「お堅いなぁ、地味子ちゃんは~」



軽そうなイケメンさんはそう言って、何故かまた此方に近づいてきた。
私はエレベーターの端に避けたから、近づいてきたイケメンさんを避けることが出来なかった。



近い!
本当に、口が付きそう!!



「ねぇ、俺のことちゃーんと見て?」



「近い!…です!」



「ほらほーら~」



ニヤニヤしながら見つめるその瞳は、私からみたら少し悲しげにも見えた。



け、れ、ど!!



「あははは~!本当に地味子ちゃん、からかいがいがあるね~」



この人、私は苦手だ…



元々人は苦手だけど、人のことをからかう人は一番関わりたくなかった。



昔…からかわれていた頃があったから。
地味女ってね。



「あ、俺の名前教えてあげる♪俺は…」



ピンポーンっと、エレベーターが開く音が鳴り、開くとそこには私服を着た女の子達が大量に向かってきた。

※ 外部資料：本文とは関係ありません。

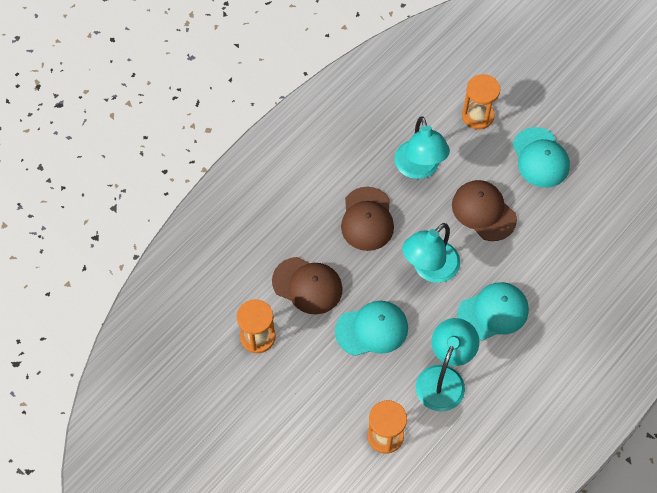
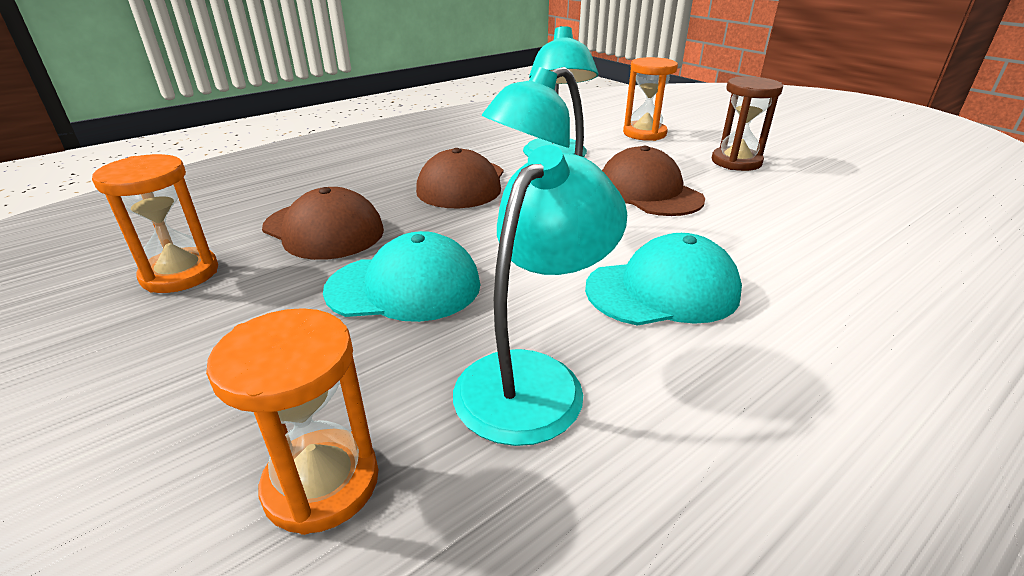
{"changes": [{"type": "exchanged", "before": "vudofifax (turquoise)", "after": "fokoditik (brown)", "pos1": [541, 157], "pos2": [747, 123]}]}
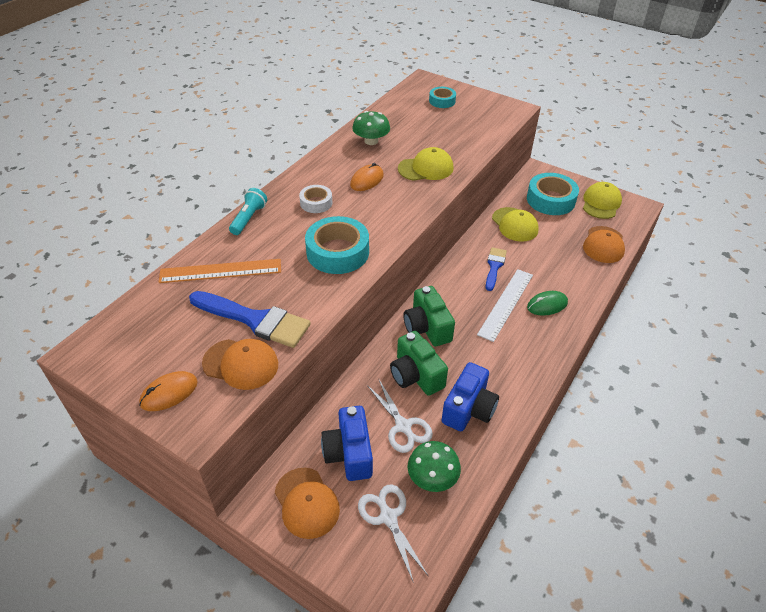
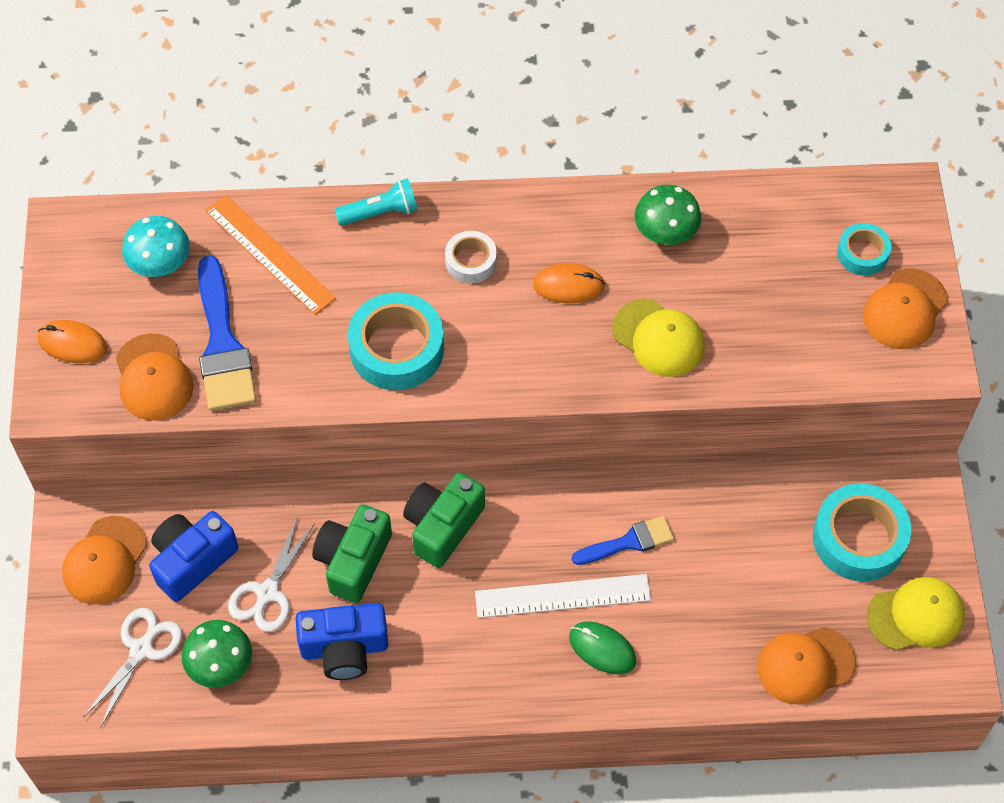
{"changes": [{"type": "appeared", "after": "vugavoron (turquoise)", "pos2": [156, 246]}, {"type": "appeared", "after": "vudofifax (orange)", "pos2": [905, 308]}, {"type": "missing", "before": "vudofifax (yellow)", "pos1": [515, 224]}]}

しかも、皆さん、軽そうなイケメンさんに向かって抱きついていたりべたべた触っていたりしている。



なんだぁ、これは…?



とりあえずこのイケメンと離れるチャンス!
私はすぐにエレベーターから出て、走り抜けた。



なんかエレベーターの奥から軽そうなイケメンさんの声が聞こえたが、無視します。